By Helge Nome
Members of the Alberta Social Credit Party, along with invited guests, where treated to a lecture in Social Credit principles at the monthly meeting of the party executive on Saturday, April 25, at the meeting room in Lau's Restaurant in Innisfail.
Economist Jim Schroeder from Edmonton introduced the basic concepts of Social Credit which explains how money is created and cancelled by banks in a modern economy by the extension of credit to customers. The term “Social Credit” was coined by Scottish Engineer Clifford Hughes Douglas shortly after World War I, when he discovered that a chronic shortage of purchasing power, in the form of available income to consumers, tends to develop in a modern economy.
Schroeder pointed out how this shortage, or “gap” between consumers' purchasing power and the cumulative prices of goods and services available for sale arises, and that it needs to be filled with new money made available to consumers in the form of purchasing power. In the modern world this is done by banks that issue loans that need to be repaid with interest added, whereas, according to C.H.Douglas this new money, or credit, rightfully belongs to people collectively, because the expansion of the productive capacity of the economy is due to their cultural heritage and not to the bankers that are merely responsible for handing out the check books and keeping track of the money.

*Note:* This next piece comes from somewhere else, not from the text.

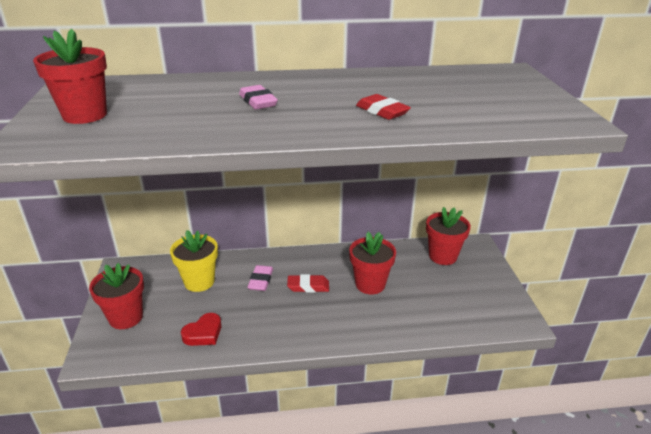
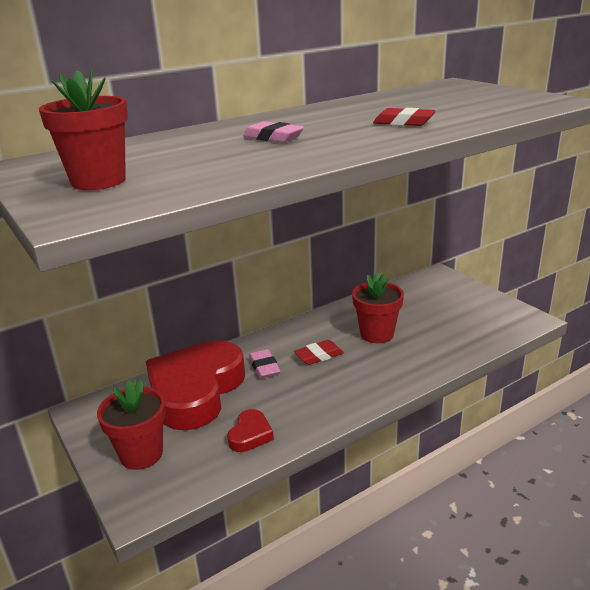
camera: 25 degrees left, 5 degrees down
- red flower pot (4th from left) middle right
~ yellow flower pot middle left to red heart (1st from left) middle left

Schroeder explained that the difference between Classical Economics (with its emphasis on Land, Capital and Labor) as factors of production, Socialism (with its focus on Labor), and Social Credit is that a society's Cultural Heritage primarily determines its productive capacity and has to be factored into the equation, in addition to Land, Labor and Capital: The tools at our disposal, like electricity, available at the flick of a switch on the wall, multiplies a person's productive capacity tremendously, compared to that of a pre-industrial age worker.
The Alberta Social Credit Party came into being in 1935, during the Great Depression, when a chronic shortage of purchasing power brought about unprecedented hardships, and prompted William Aberhart of Calgary to challenge the sitting United Farmers of Alberta Government in that year's election. His party was swept into office and stayed there for 35 years.